Granted, you can get special government dispensation to do this, but this often doesn’t come cheap. Government not only requires permission to operate a taxi but often enforces draconian limits on cabs’ numbers. Hence the right to carry passengers for cash is often outlandishly expensive though the identical activity is perfectly legal and quite harmless, as long as a couple of pieces of paper don’t change hands.
This doesn’t seem quite fair to me, though I guess the tepid reader response shows that taxi regulation is not quite the pulse-pounding roller-coaster ride of an issue I thought it was. But even if it won’t be eliciting sit-ins and hunger strikes any time soon, I still think the medallion system deserves a serious second look.

It might not be fair to hard working cabbies, but how else to you keep the streets from being flooded with cabs? It’s packed enough already in NY, imagine what it would be like if anybody could be a cab. You would have congestion of the commons an order of magnitude worse than it is.
Whether it’s right or wrong, if you can scrape together $750,000, it sure it one heck of an investment that has beat every other investment class I have ever seen over any time interval (stocks, bonds, real estate, gold, forever stamps, etc). I was thinking of starting a hedge fund. Anyone else interested?
can’t you make this argument for every occupation that is somehow regulated by government? selling/giving alcohol, selling/giving medical care, selling/giving hot dogs on the street…
Why would the cost of the medallion exceed the cost to regulate it? I can see why a city would want to make sure that taxi drivers have a valid driver’s liscence. Perhaps it’s also worthwhile to do a background check, and to do some inspection of the cabs to make sure they are following pricing regulations. But isn’t it in the city’s interest to make cabs plentiful? There seem to be numerous benefits to cabs. Less drunk driving, smaller parking lots since fewer people own cars, great for tourists/business people who flew into town, etc. I can’t see why cities would charge more than it costs to implement basic regulation of the cabs.
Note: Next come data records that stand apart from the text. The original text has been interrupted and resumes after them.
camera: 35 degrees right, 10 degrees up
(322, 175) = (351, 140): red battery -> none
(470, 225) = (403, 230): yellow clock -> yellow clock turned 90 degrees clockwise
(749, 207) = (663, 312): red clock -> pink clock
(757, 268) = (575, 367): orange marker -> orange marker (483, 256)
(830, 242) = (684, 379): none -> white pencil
Yea, I second nate. Government regulation can’t count otherwise almost every act qualifies. In fact it would probably be more of a challenge to think of things that don’t become regulated when they are done for money rather than for free.
In Dubai it is illegal to car pool. The law is enforced selectively, profiling non Arab Asians most likely to be carpooling to get around using taxis. Did I say the Dubai taxis are a government run enterprise?
Another factoid. The adjoining city of Sharjah, another emirate with its own royal family, serves as a bedroom community for Dubai. Dubai and Sharjah do not allow taxis from one emirate to pick up passengers. Thus taxis return empty. The result is further congestion on already highly congested roadways.
Maybe none of the responders mentioned “taxis” per se, but I saw a number of comments that talked about charging people for a ride. Same thing.
It’s not strictly true that none of the commenters pointed this out.
I just read the first handful of comments, but somebody pointed out that any task that requires a gov’t license meets the criteria. I believe their example was cutting hair or serving booze, but driving a taxi certainly falls into their general categorization of “stuff that requires a gov’t license”.
I’m with nate (#2). This makes for a weak example because the act of accepting money for a ride isn’t illegal, per se (neither is it negatively stigmatized), just regulated.